RewardingFrozenLake is a cautionary tale about why you shouldn’t throw a frisbee near a partially frozen lake. The goal of the environment is to traverse a partially frozen lake from a starting position (where you are) to a goal position (where your frisbee is located) without falling through any of the holes in the ice. The state space in this environment is integer (x, y) position and actions are movement (up, down, left, right), but as the ice surface is…well…ice, movements are not always as expected (an action moving in one direction may result in you going in a direction 90 degrees from your choice). The implementation used here is a a slightly modified version of this, which is itself a moderately modified version of this.

_images/rewardingfrozenlake_solved_example_paths.png

Example application of an optimal solution to a RewardingFrozenLake map, where the paths obtained are from 100 episodes in the environment following the optimal solution (stochasticity causes many paths to be explored)

Racetrack is a simulation of a car driving on a track from one or more starting positions to one or more finish positions, inspired by Sutton and Barto’s Reinforcement Learning (exercise 5.8) and coded by the present author. It incorporates a more complicated state function of integer (x, y) position and velocity, with actions being vehicle acceleration. Stochasticity is introduced through oily grid tiles, and failure through terminal grass tiles surrounding tracks.

_images/racetrack_solved_example.png

Example application of an optimal solution to a Racetrack map, where the paths obtained are from 100 episodes in the environment following the optimal solution (stochasticity causes many paths to be explored)

A non-exhaustive set of plotting scripts to display the calculated solutions to the environments is also included, as well as usage examples. The hope is that users will apply the package as written, realize they want to dig deeper into a particular aspect or add some feature they read about in literature, and then add that to the existing codebase.

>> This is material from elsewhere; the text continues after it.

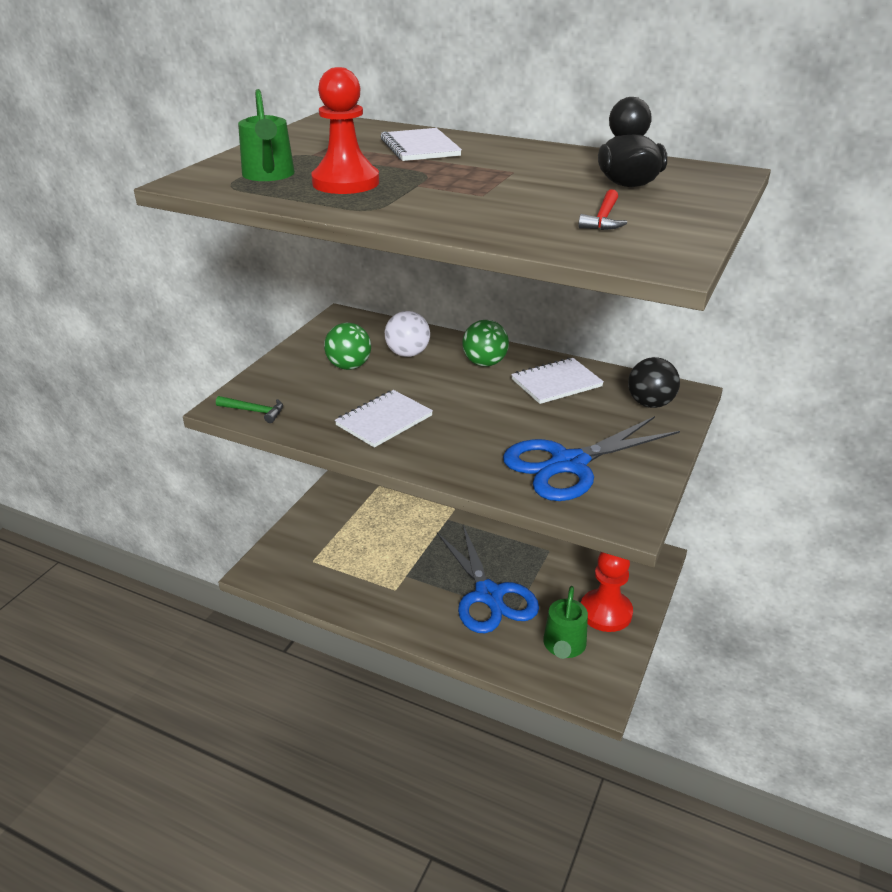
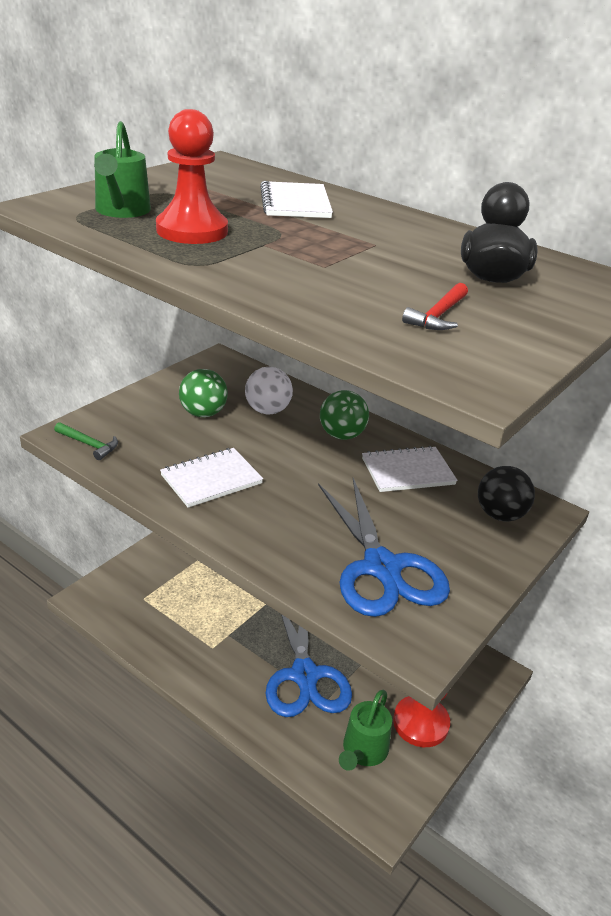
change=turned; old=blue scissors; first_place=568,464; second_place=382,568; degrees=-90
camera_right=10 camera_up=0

_images/rewardingfrozenlake_solved_example_policy_value.png

Example solution to RewardingFrozenLake, where numbers show the value of each location and arrows show the optimal policy

Installation Instructions

lrl is accessible using pip

` pip install lrl `

or, you can pull the source from GitHub to your working directory so you can play along at home

` git clone https://github.com/ca-scribner/lrl.git lrl pip install -e lrl `

Acknowledgements and Contributions

Significance guidance and inspiration was taken from two related previous codebases (here, and here, with apologies for access to the second link being restricted). Although the present codebase is nearly original (with exceptions being cited directly in the codebase), the above works were instrumental in inspiring this package and in many ways this package should be seen as an incremental work off these previous projects.

Future contributions are encouraged and hoped for. If you find a bug, build a new environment, implement a new feature, or have a great example that would help others then please contribute. The only requirement for contributions is that they should be well commented and documented (using formatting that Sphinx will understand for the docs, etc.).